Solforosa in Etichetta
di Lamberto Tosi, agronomo

Con un recente regolamento comunitario, in vigore dal 25 novembre 2004 , diviene obbligatorio anche nella Comunità Europea segnalare la presenza di solfiti nel vino. In particolare si dovrà scrivere la dicitura "contiene solfiti" sull'etichetta, o sulla retroetichetta, dove vi sono le altre indicazioni di legge. Tale obbligo scatta quando il contenuto in SO2 totale supera i 10 mg/litro, diversamente si può omettere, ed era già presente per i vini destinati al mercato americano, nato, sembra, dalla constatazione che circa lo 0,5% della popolazione degli Stati Uniti risulta allergica ai solfiti.

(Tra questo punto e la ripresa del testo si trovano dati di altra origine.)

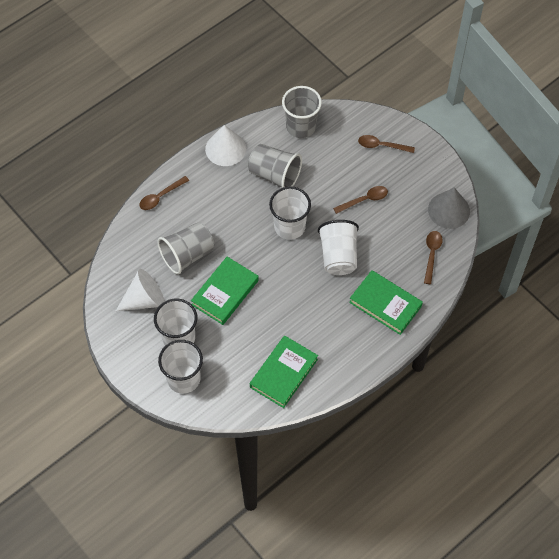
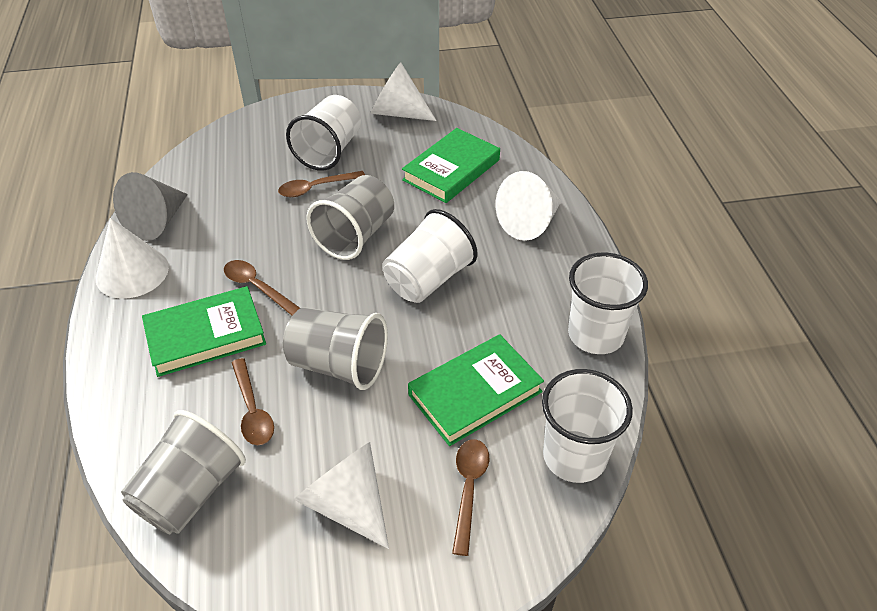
white cone: 2 -> 4

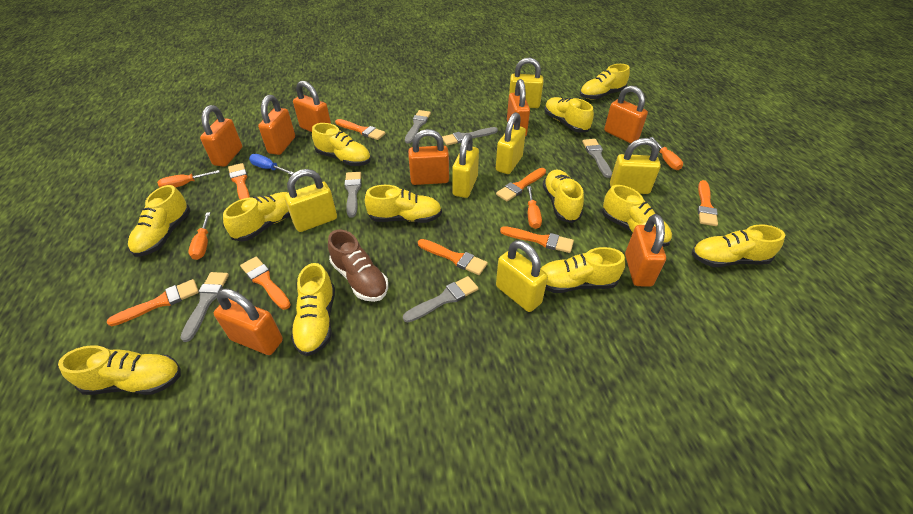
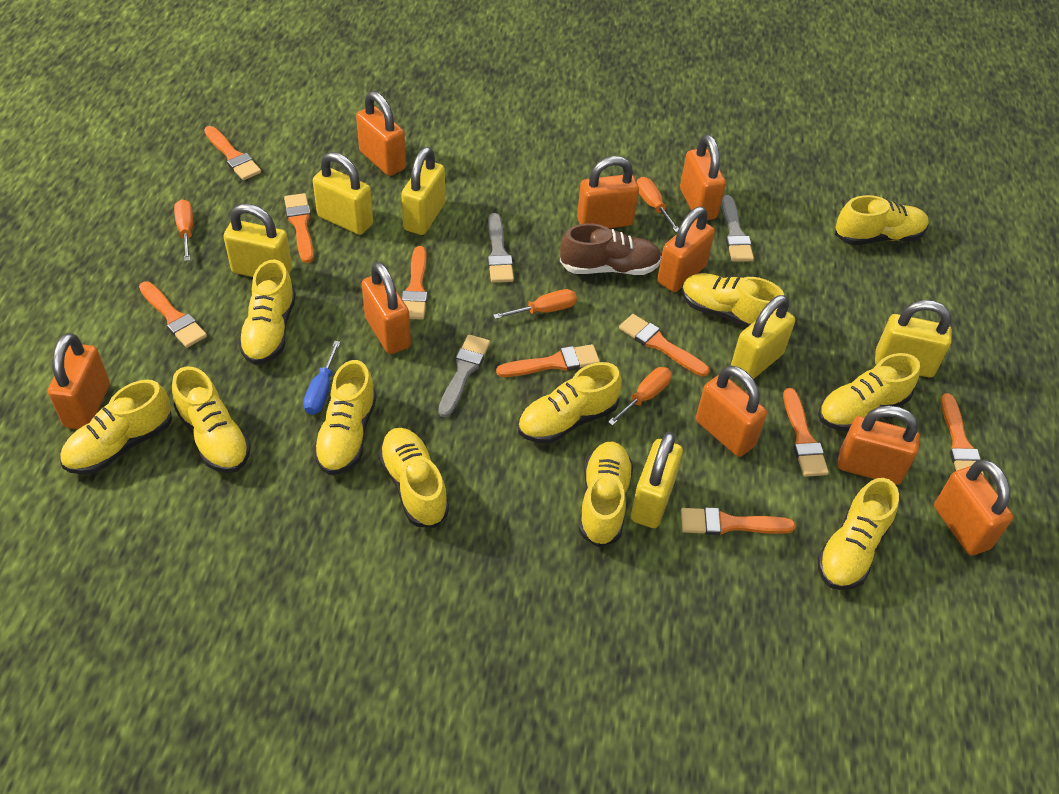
grey brush: 6 -> 3
orange brush: 8 -> 9
orange padlock: 8 -> 9
yellow shoe: 12 -> 11

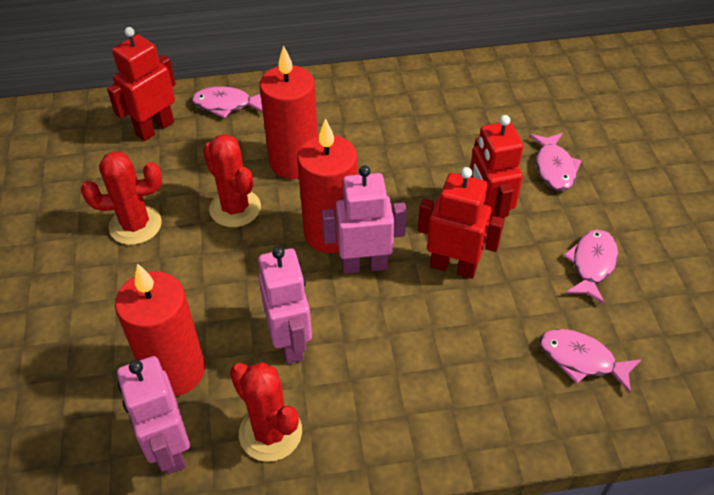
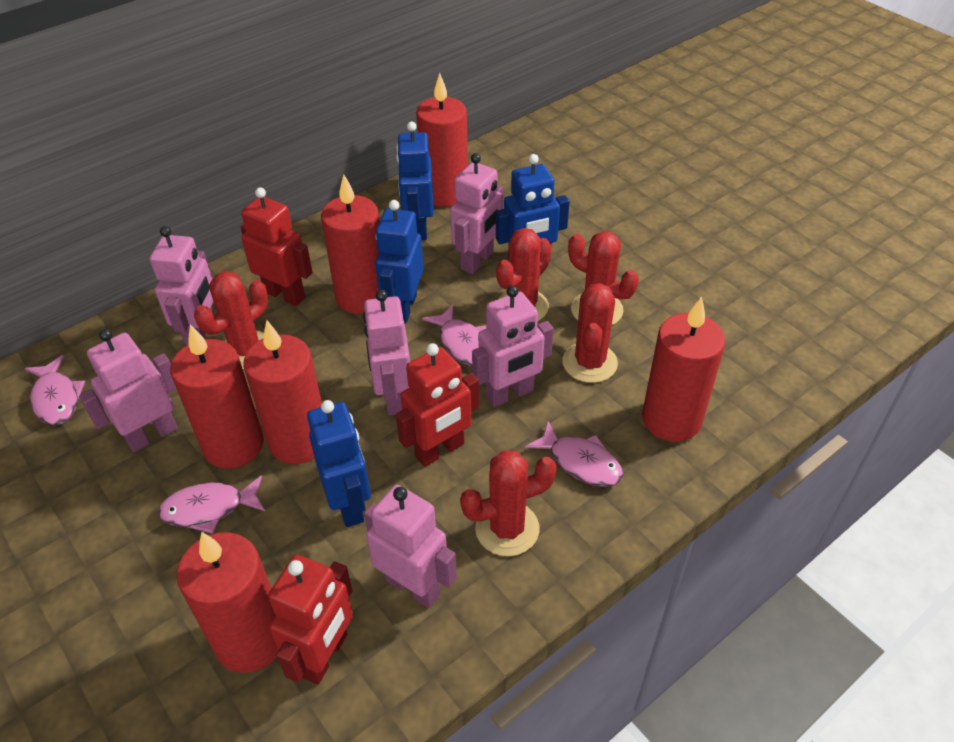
blue robot: 0 -> 4
pink robot: 3 -> 6
red cactus: 3 -> 5
red candle: 3 -> 6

La presenza di questa scritta in etichetta ha il sapore dell'ipocrisia. In particolare perché chiunque si avvicini all'enologia sa che le proprietà antiossidanti ed antisettiche della solforosa sono indispensabili per la conservazione e la trasportabilità dei vini. Erano già note agli antichi romani le proprietà conservanti dello zolfo, tanto che ne bruciavano nei fruttai e nelle botti prima di introdurvi il vino; successivamente furono gli olandesi a adottarne in maniera sistematica l'uso nelle traversate marine, dato che vini trattati con solfiti non si modificavano come gli altri vini. Aggiungiamo poi che la maggior parte della frutta secca, l'uva da tavola e molti sottoli e sottaceti, sono trattati in una fase della loro elaborazione con solforosa, che poi rimane presente al momento del consumo come residuo.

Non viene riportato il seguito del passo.